Seamus Justin Heaney, MRIA (/'?e?m?s 'hi?ni/; 13 April 1939 – 30 August 2013) was an Irish poet, playwright, translator and lecturer, and the recipient of the 1995 Nobel Prize in Literature.

Born near Castledawson, Northern Ireland, the family moved to nearby Bellaghy when he was a boy. Heaney became a lecturer in Belfast in the early 1960s, after attending university there, and began to publish poetry. He lived in Sandymount, Dublin, from 1976 until his death. Heaney was recognized as one of the principal contributors to poetry during his lifetime. Heaney was a professor at Harvard from 1981 to 1997 and its Poet in Residence from 1988 to 2006. From 1989 to 1994, he was also the Professor of Poetry at Oxford and, in 1996, was made a Commandeur de l Ordre des Arts et Lettres. Other awards that he received include the Geoffrey Faber Memorial Prize (1968), the E. M. Forster Award (1975), the PEN Translation Prize (1985), the Golden Wreath of Poetry (2001), the T. S. Eliot Prize (2006) and two Whitbread Prizes (1996 and 1999). In 2011, he was awarded the Griffin Poetry Prize and in 2012, a Lifetime Recognition Award from the Griffin Trust. His literary papers are held by the National Library of Ireland.

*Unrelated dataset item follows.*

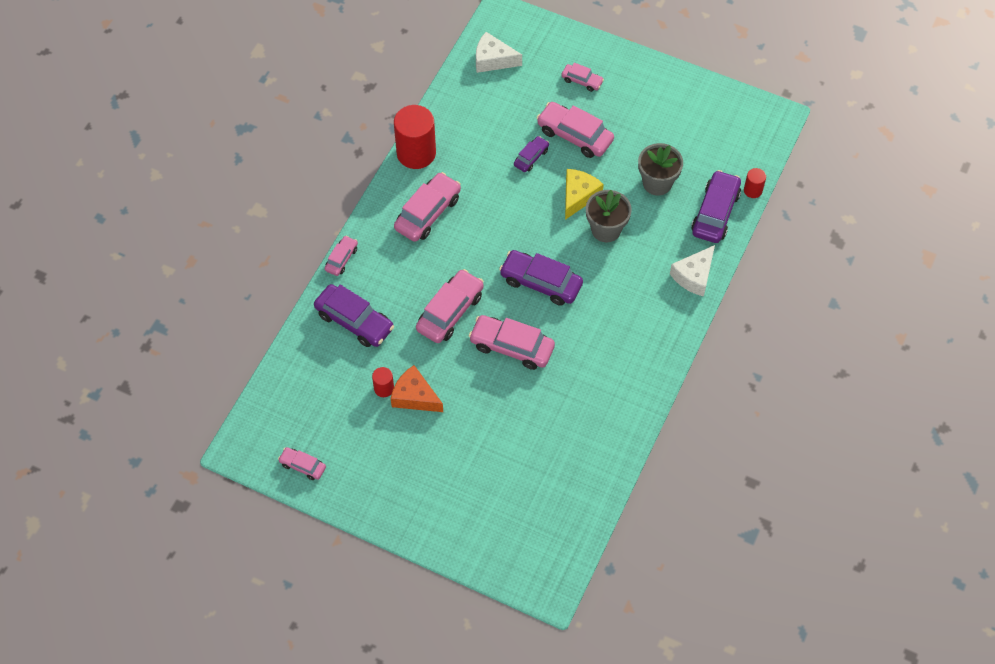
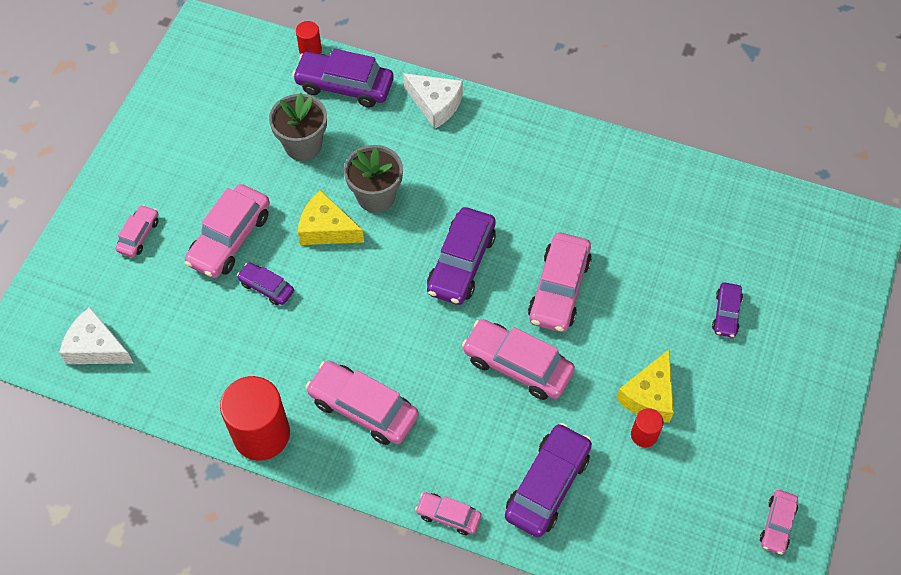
camera: 95 degrees left, 0 degrees up
(414, 396) = (649, 396): orange cheese -> yellow cheese
(478, 463) = (726, 313): none -> purple car
(493, 60) = (96, 347): white cheese -> white cheese turned 105 degrees clockwise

Robert Lowell described him as "the most important Irish poet since Yeats", and many others, including the academic John Sutherland, have echoed the sentiment that he was "the greatest poet of our age". Robert Pinsky has stated that "with his wonderful gift of eye and ear Heaney has the gift of the story-teller." Upon his death in 2013, The Independent described him as "probably the best-known poet in the world."

His body is buried at the Cemetery of St. Mary s Church, Bellaghy, County Londonderry. The headstone bears the epitaph "WALK ON AIR AGAINST YOUR BETTER JUDGEMENT".